In researching and talking to payment processors, you may have come across something called dual pricing, formerly known as cash discounting. Whether it’s new to you or not, our merchant services experts are here to break it down. 

How Do Dual Price Work?

Traditionally, business owners are charged a percentage of each credit card transaction. Dual pricing also called cash discounting passes these processing fees on to customers who use credit cards so businesses don’t take the financial hit.

Say a customer is charged 10 dollars for their purchase. If they choose to pay in cash, their total will remain the same. But if they choose to pay with a credit card, the customer will be charged a small fee as part of their purchase total to cover payment processing. Instead of being charged an even 10 dollars, the customer might be charged 10 dollars and 39 cents.

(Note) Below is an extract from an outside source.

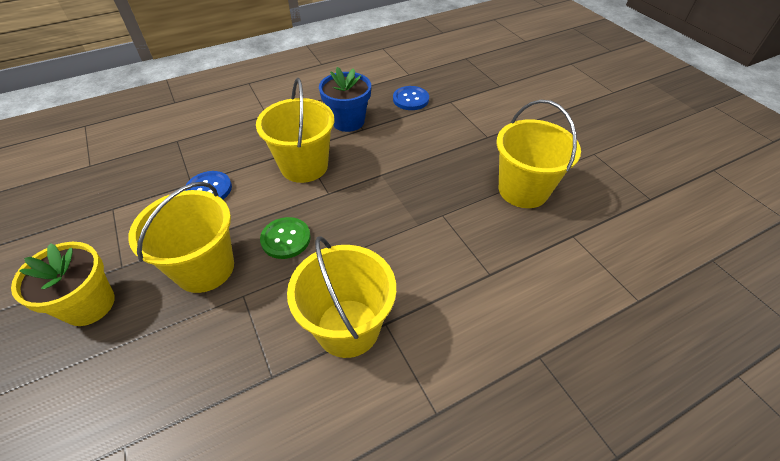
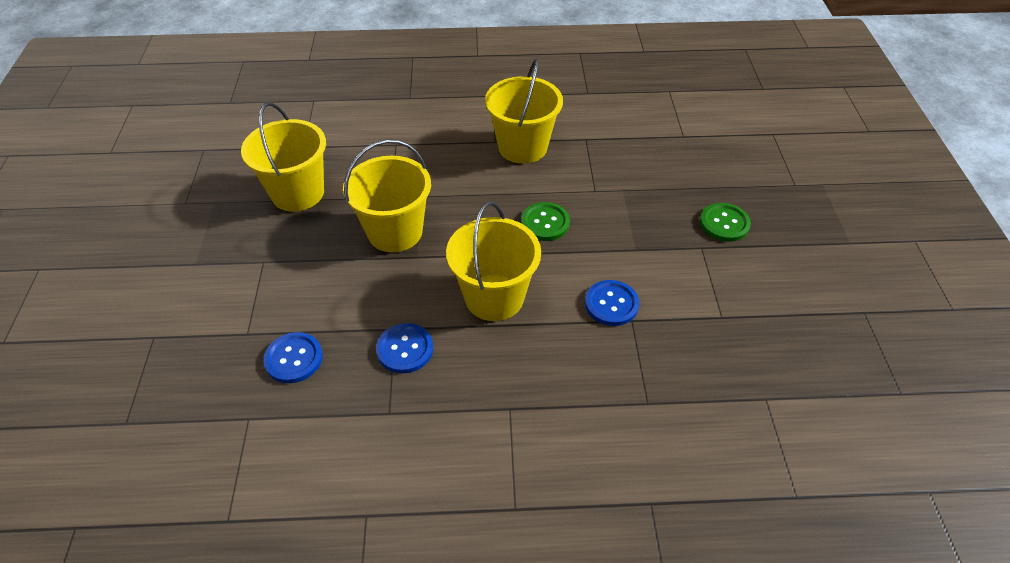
camera: 155 degrees left, 0 degrees up
(89, 305) = (724, 223): yellow flower pot -> green button
(205, 268) = (624, 221): yellow bucket -> yellow bucket (395, 232)
(348, 121) = (405, 349): blue flower pot -> blue button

Dual Pricing vs. Surcharge

Something important to keep in mind is that there’s a fine line between a dual price and a surcharge. When you offer a discount to customers who pay in cash at the register, that’s a cash discount. When you charge an additional fee to customers who pay with a card at the register, that’s a surcharge. In the U.S., cash discounting is legal in all 50 states. However, there are laws against surcharging and it’s prohibited in 10 states.

Considering a Dual Pricing Model

Also known as dual pricing, cash discount sound pretty great, right? But the truth is that not all businesses will be successful using a dual pricing model. We’ve outlined a few things to consider below.

  • Industry Norms. How common are dual prices in your industry? Does it make sense for your business to charge processing fees?
  • Purchase Amounts. What’s your average sale? Depending on how large or small your transactions are, it might make sense to have a fixed processing fee.
  • Safety Risks. While there’s less of a risk of credit card fraud when you get more cash payments, it’s also easy to walk into a store and steal cash from a register.
  • Competitors. Do you have regular customers? Would they become frustrated if they prefer paying with a card and take their business to your competition?
  • More Cash Purchases. Dual pricing might result in more cash purchases. Do you have the time and staff coverage to make more frequent trips to the bank?

Additionally, there are several guidelines vendors have to follow if they utilize dual pricing. This includes cash discount signage being posted at the door and at checkout, as well as the service fee, base amount, and total transaction cost being clearly displayed on receipts. (There are more rules where those came from… so get in touch with us if you want to learn more!)

Dual Pricing + Your Business

If you’re considering cash discounting for your business but want to make sure it’s the right move, don’t hesitate to reach out to our product specialists. Once you’ve put some thought into the basics, we can help you decide if a cash discount will be beneficial or not.what is cash discounting 

And if you’re already sold on dual pricing, make sure you’re working with industry experts to implement it. Without the correct technology programmed into your system, you have to cash discount manually, leaving room for error. If a fee is incorrectly applied to a transaction, it can be considered a surcharge and potentially hurt your business.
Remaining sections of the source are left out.